Singer/songwriter Neko Case won a large and loyal audience for her smoky, sophisticated vocals and the downcast beauty of her music. A fiercely independent creative mind who left home when she was 15, Case cut her musical teeth playing in punk rock bands in the Pacific Northwest, but her career began in earnest while she was studying art in Vancouver in the '90s. She played with the band Maow and the Weasles, and then launched a country-influenced solo project with her backing band the Boyfriends. The debut album from Neko Case & Her Boyfriends, The Virginian, arrived in 1997, followed by 2000's Furnace Room Lullaby. Released in 2002, the critically celebrated Blacklisted found her dipping into more atmospheric and personal musical territory with less obvious country influences. While dividing her time between her solo career and working with the New Pornographers and the Corn Sisters, Case was starting to approach mainstream recognition, and she signed to the respected indie label Anti- Records, who issued 2006's ambitious indie rock exercise Fox Confessor Brings the Flood. After a pair of well-crafted solo efforts, Case took time out to record a collaborative album with k.d. lang and Laura Veirs that was released in 2016, but she returned as a headliner with 2018's Hell-On.
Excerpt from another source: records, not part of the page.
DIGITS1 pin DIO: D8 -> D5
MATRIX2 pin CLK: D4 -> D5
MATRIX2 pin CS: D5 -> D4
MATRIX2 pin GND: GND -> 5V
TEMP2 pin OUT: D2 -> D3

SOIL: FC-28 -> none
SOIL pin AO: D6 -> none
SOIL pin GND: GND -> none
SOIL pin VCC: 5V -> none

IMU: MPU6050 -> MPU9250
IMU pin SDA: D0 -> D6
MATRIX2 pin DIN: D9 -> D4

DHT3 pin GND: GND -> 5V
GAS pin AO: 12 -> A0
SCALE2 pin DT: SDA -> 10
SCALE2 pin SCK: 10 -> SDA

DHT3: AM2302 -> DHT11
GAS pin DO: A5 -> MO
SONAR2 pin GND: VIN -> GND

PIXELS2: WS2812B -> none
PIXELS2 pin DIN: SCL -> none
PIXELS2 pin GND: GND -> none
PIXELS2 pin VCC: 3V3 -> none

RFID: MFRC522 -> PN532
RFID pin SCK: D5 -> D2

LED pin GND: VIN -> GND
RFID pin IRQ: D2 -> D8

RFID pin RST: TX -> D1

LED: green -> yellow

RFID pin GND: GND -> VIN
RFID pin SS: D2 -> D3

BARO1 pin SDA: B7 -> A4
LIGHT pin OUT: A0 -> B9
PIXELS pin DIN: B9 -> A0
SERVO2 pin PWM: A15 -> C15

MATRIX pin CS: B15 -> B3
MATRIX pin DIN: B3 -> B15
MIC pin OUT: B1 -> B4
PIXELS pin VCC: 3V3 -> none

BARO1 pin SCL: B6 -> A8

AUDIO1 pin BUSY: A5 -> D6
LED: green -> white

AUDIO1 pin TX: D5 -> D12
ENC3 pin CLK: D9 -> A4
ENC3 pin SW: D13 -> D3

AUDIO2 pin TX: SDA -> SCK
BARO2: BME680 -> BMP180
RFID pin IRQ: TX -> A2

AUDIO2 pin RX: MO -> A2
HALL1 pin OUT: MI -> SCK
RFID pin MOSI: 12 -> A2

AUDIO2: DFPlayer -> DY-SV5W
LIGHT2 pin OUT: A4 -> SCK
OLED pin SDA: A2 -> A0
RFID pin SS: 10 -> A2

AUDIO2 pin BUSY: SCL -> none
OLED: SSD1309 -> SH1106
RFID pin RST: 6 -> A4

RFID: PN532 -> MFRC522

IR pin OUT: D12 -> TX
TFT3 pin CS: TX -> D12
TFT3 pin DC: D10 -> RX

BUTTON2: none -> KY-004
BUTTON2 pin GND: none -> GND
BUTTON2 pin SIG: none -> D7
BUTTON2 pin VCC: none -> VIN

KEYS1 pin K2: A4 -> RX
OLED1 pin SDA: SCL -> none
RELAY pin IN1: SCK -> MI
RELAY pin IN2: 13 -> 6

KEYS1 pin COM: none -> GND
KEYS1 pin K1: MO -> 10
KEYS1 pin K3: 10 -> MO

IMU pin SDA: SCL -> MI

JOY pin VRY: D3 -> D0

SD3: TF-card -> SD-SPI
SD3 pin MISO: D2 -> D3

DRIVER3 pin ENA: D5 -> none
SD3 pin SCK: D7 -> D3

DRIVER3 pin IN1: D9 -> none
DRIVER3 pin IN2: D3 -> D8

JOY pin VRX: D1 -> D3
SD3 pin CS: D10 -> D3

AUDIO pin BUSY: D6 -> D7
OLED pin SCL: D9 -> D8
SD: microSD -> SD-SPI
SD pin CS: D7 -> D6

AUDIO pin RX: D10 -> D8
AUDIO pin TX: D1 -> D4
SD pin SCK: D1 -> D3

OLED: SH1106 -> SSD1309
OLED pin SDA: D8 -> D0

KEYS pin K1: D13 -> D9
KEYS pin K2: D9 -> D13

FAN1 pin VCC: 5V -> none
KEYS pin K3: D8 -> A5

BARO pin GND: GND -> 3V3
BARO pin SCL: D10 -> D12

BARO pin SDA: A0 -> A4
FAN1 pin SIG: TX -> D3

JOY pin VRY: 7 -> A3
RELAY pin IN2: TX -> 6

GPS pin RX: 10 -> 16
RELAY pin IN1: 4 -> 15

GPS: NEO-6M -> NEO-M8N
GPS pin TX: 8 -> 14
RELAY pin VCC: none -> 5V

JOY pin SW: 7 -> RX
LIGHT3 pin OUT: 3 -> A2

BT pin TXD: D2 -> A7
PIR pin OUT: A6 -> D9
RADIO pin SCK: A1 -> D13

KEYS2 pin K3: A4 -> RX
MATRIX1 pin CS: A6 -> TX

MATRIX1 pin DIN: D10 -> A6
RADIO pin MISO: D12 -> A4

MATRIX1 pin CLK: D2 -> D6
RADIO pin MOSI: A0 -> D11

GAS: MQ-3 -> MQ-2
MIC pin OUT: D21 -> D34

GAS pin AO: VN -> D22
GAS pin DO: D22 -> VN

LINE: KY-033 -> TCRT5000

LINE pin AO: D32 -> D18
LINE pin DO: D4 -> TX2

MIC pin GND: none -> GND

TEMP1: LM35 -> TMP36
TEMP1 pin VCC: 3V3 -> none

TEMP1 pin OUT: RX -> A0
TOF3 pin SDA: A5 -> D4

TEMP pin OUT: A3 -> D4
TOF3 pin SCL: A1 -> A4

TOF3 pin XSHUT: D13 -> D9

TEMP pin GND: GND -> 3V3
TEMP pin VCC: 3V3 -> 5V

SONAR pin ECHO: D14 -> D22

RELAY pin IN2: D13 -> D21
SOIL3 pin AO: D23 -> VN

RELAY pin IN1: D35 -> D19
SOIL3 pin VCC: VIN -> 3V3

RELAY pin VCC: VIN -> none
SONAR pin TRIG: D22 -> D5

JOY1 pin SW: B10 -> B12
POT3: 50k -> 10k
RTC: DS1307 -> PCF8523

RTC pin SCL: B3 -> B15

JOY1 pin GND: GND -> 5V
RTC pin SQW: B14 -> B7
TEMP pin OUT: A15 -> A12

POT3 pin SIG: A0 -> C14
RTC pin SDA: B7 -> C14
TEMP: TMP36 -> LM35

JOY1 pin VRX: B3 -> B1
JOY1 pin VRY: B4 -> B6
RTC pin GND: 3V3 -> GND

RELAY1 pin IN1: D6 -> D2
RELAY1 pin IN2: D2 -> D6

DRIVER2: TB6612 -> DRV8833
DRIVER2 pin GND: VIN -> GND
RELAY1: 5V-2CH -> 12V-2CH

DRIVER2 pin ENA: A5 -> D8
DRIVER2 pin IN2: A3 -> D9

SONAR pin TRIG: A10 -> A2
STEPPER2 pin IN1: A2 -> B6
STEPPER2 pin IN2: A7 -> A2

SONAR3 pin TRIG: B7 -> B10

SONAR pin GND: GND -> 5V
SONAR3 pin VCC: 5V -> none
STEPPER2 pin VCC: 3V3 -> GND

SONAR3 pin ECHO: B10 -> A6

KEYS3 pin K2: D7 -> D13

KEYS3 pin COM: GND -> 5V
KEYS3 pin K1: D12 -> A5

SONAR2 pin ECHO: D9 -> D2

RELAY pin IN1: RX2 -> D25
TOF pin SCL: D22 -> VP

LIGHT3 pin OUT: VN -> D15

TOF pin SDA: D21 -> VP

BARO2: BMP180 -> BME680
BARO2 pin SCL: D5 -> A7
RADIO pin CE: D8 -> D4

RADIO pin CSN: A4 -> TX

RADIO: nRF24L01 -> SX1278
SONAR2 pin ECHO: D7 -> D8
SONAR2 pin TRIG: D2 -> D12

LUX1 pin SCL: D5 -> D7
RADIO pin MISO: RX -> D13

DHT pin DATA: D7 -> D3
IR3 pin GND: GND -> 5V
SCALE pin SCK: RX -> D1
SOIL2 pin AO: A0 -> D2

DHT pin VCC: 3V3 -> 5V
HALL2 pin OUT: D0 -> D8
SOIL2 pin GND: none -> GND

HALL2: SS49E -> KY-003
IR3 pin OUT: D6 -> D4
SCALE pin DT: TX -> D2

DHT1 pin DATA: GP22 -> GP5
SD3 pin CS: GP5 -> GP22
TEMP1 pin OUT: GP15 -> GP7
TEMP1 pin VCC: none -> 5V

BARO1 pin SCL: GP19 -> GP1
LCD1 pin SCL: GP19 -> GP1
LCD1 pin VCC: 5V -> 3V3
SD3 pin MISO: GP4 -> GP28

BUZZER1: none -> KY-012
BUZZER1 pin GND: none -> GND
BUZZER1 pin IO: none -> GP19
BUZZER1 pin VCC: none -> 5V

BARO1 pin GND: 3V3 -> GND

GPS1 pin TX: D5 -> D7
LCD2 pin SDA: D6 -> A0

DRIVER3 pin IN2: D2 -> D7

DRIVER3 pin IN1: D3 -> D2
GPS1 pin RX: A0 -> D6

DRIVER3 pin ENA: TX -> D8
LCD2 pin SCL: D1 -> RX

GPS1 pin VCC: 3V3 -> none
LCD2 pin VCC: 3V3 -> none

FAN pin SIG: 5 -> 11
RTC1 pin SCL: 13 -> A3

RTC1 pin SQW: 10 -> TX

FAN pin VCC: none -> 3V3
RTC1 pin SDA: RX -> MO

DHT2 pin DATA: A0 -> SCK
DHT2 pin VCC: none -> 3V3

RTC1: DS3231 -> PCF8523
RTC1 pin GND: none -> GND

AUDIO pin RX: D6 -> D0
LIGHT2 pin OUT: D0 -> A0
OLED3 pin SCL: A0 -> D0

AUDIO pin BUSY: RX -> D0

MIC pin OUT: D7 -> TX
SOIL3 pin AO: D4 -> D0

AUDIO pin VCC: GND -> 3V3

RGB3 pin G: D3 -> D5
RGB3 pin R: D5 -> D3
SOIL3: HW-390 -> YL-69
Born in Alexandria, Virginia, Case moved around often as a child, spending the largest part of her youth in Tacoma, Washington. She left her parents at age 15, and three years later she started playing drums for several bands on the Northwest's punk rock scene. Case moved to Vancouver in 1994 to enter art school, and simultaneously joined the punk group Maow, which released a record on the Mint label. She also played with roots rockers the Weasles and eventually formed her own backing band, the Boyfriends, which initially featured alumni of the Softies, Zumpano, and Shadowy Men on a Shadowy Planet.
Case released her solo debut, The Virginian, in 1997, delving wholeheartedly into traditional country via a mix of covers and originals. She went on to perform with Carolyn Mark in the old-timey side project the Corn Sisters and began a long-running affiliation with the Vancouver indie supergroup the New Pornographers. Case completed her studies in 1998, and with her student visa expired, she returned to Washington and began work on her second solo album. The lovely, melancholy Furnace Room Lullaby was released on Bloodshot Records in 2000 and won high praise for its dark compositions, all of which were written or co-written by Case.
Case subsequently relocated to Chicago, home of a thriving alt-country scene, and released the home-recorded Canadian Amp EP in 2001. Its moody, late-night ambience carried over to 2002's Blacklisted, a darker yet more eclectic affair. Blacklisted garnered Case her strongest reviews yet, making many year-end critics' polls and landing her a tour slot opening for Nick Cave. In 2004, Case signed with Anti Records in the United States and released a live album, The Tigers Have Spoken, which was recorded during several dates with Canadian surf-country band the Sadies. She then returned to the studio to work on another studio album, a move that required her to take a break from the New Pornographers (with whom she had recorded and intermittently toured with since the band's inception).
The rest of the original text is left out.